Pair #11 consists of DZ concordant twins presenting thyroid hypoplasia and permanent CH, without pathogenic variants in the analyzed genes. Interestingly, the burden of epimutations in this couple was the highest detected (Tables 2 and S5). These twins showed epimutations in most of the genes prioritized for CH phenotype (Tables S4 and S5).

Pair #12 consists of DZ concordant twins with permanent CH without pathogenic variants in the analyzed genes. Both presented thyroid dysgenesis, but the #12A with thyroid hemiagenesis and the #12B with hypoplasia. Of note, #12A showed an epimutation in SLC26A4 gene (Table S5). Interestingly, despite being classically implicated in thyroid hormonogenesis, SLC26A4 variations were reported also in patients with apparent thyroid dysgenesis [32]. Of note, this patient does not present any hearing impairment.

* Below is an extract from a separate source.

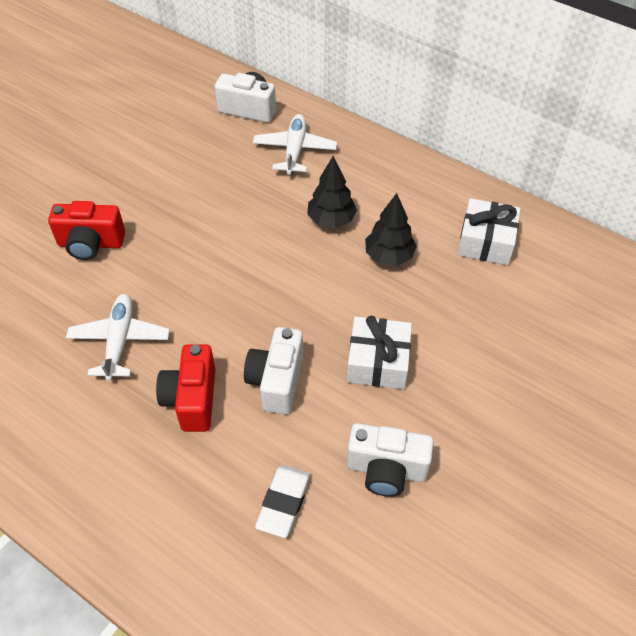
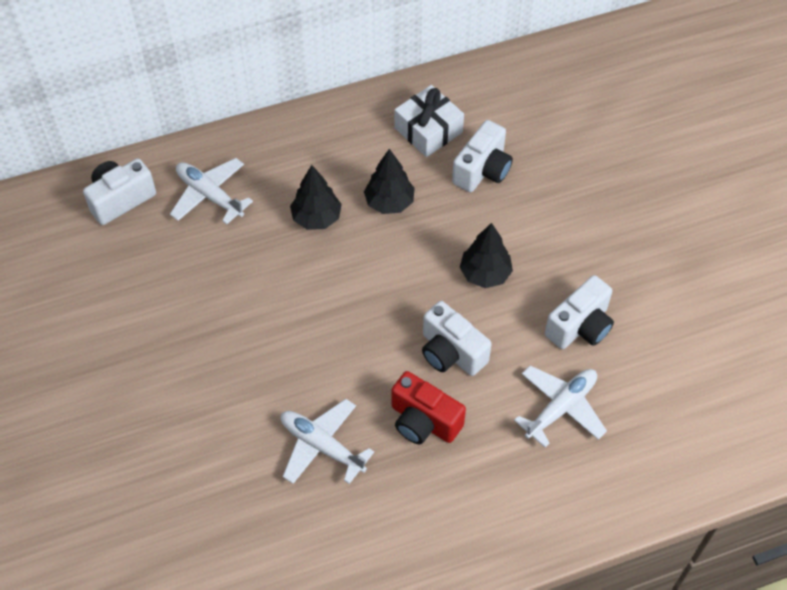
camera: 55 degrees left, 5 degrees up
(91, 244) = (186, 416): red camera -> none
(284, 503) = (561, 407): white eraser -> white plane
(378, 362) = (485, 274): white gift -> black tree
(483, 300) = (482, 170): none -> white camera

Case #13A was found to be a carrier of a benign NKX2-1 heterozygous variant (p.A116D) lacking the typical extrathyroidal manifestations of Brain-Lung-Thyroid syndrome [33]. Interestingly, this case showed a hypo-methylated SEM-enriched region in FAM50B gene (Family with Sequence Similarity 50 Member B, 6p25.2), which encodes a protein that plays a role in the circadian clock. FAM50B is an imprinted gene paternally expressed in many tissues, including the thyroid gland (https://gtexportal.org). Hypo-methylation of the same region of FAM50B has been previously reported in a patient with development delay [34], and has been associated with multi-locus imprinting defect (MLID) [35]. FAM50B hypo-methylation could have contributed to the appearance of the CH in association with a heterozygous NKX2-1 variant not sufficient per se to explain the phenotype in this case.

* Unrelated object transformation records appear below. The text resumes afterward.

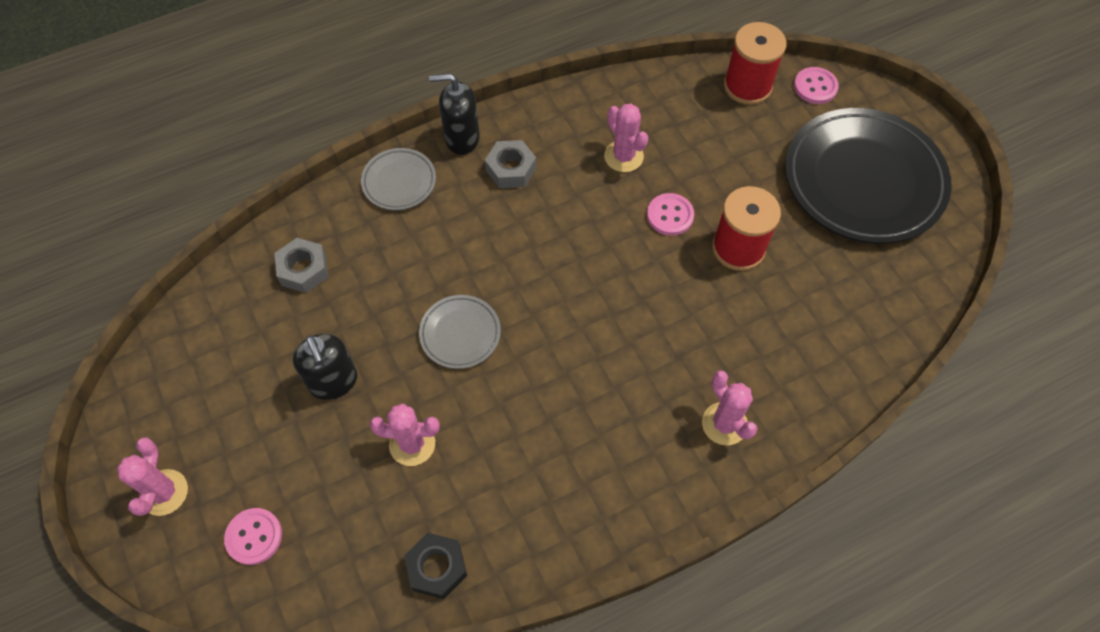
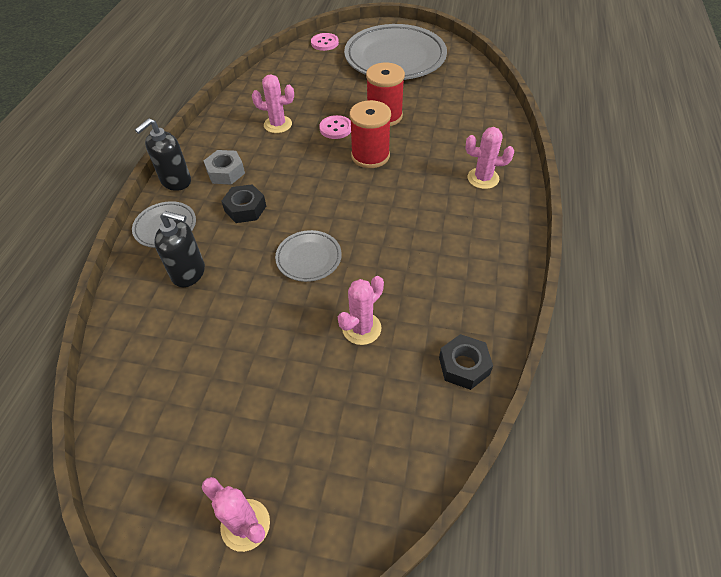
camera: 50 degrees left, 10 degrees down
(254, 537) = (344, 474): pink button -> none
(304, 270) = (164, 316): grey nut -> none
(333, 382) = (270, 348): black soap dispenser -> black soap dispenser (189, 273)
(477, 227) = (245, 208): none -> black nut
(747, 86) = (295, 62): red spool -> red spool (370, 156)
(863, 181) = (395, 58): black plate -> grey plate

Case #19A is a DZ twin discordant for CH, with GIS and a heterozygous benign variation in GLIS3 in the absence of the typical manifestation of neonatal diabetes [27]. This case showed a hypo-methylated SEM-enriched region on chromosome 14q involves MEG8 (Maternally Expressed 8, Small Nucleolar RNA Host Gene) and SNORD114-12 (Small Nucleolar RNA, C/D Box 114-12), two RNA genes, located in an imprinted locus containing differentially methylated regions (IG-DMR, MEG3-DMR, MEG8-DMR), slightly expressed in the thyroid gland (https://gtexportal.org). A hypo-methylated status in these regions is responsible for Temple and Kagami-Ogata syndromes [35, 36] and these were identified in two unrelated cases with neurodevelopmental disorders and congenital anomalies [20]. The severe hypo-methylation status of a different region of MEG8 (Int29-32), potentially resulting in the MEG8 overexpression, could explain the appearance of the isolated CH phenotype in this case.

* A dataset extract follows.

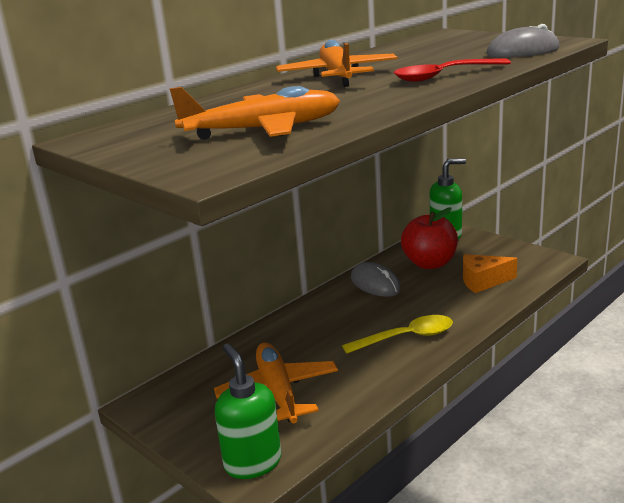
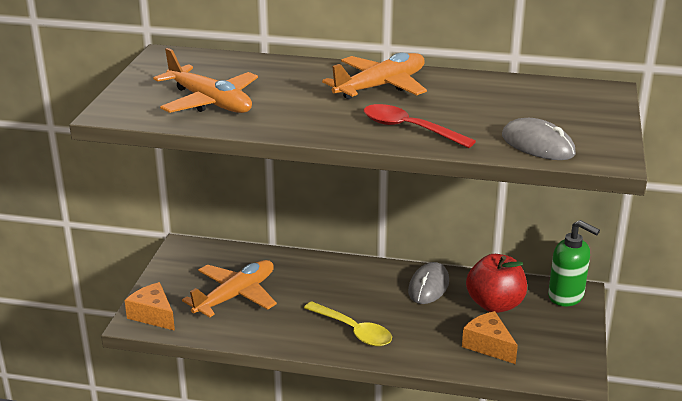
camera: 55 degrees right, 5 degrees up
(252, 463) = (153, 315): green soap dispenser -> orange cheese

This study presents some limitations. In the first place, the lack of significant differences in global methylation between affected and unaffected twins may be a consequence of the limited sample cohort. In addition, our analysis was performed on blood samples collected later in life during levothyroxine replacement in CH cases. Nevertheless, a recent study confirmed that epivariations are conserved across multiple tissues, validating the use of peripheral blood for epigenomic analyses [20]. The effect of replacement therapy may instead have mitigated some differences between cases and controls. Finally, these determinations require replications in independent cohorts.

In conclusion, epigenetic modifications may be included among the possible mechanisms that, possibly in association with other events (e.g., hypomorphic thyroid alleles), can account for CH pathogenesis and discordance among monozygotic twins. Their relevance may be particularly high in conditions characterized by an increased risk for CH such as premature birth or low birth weight.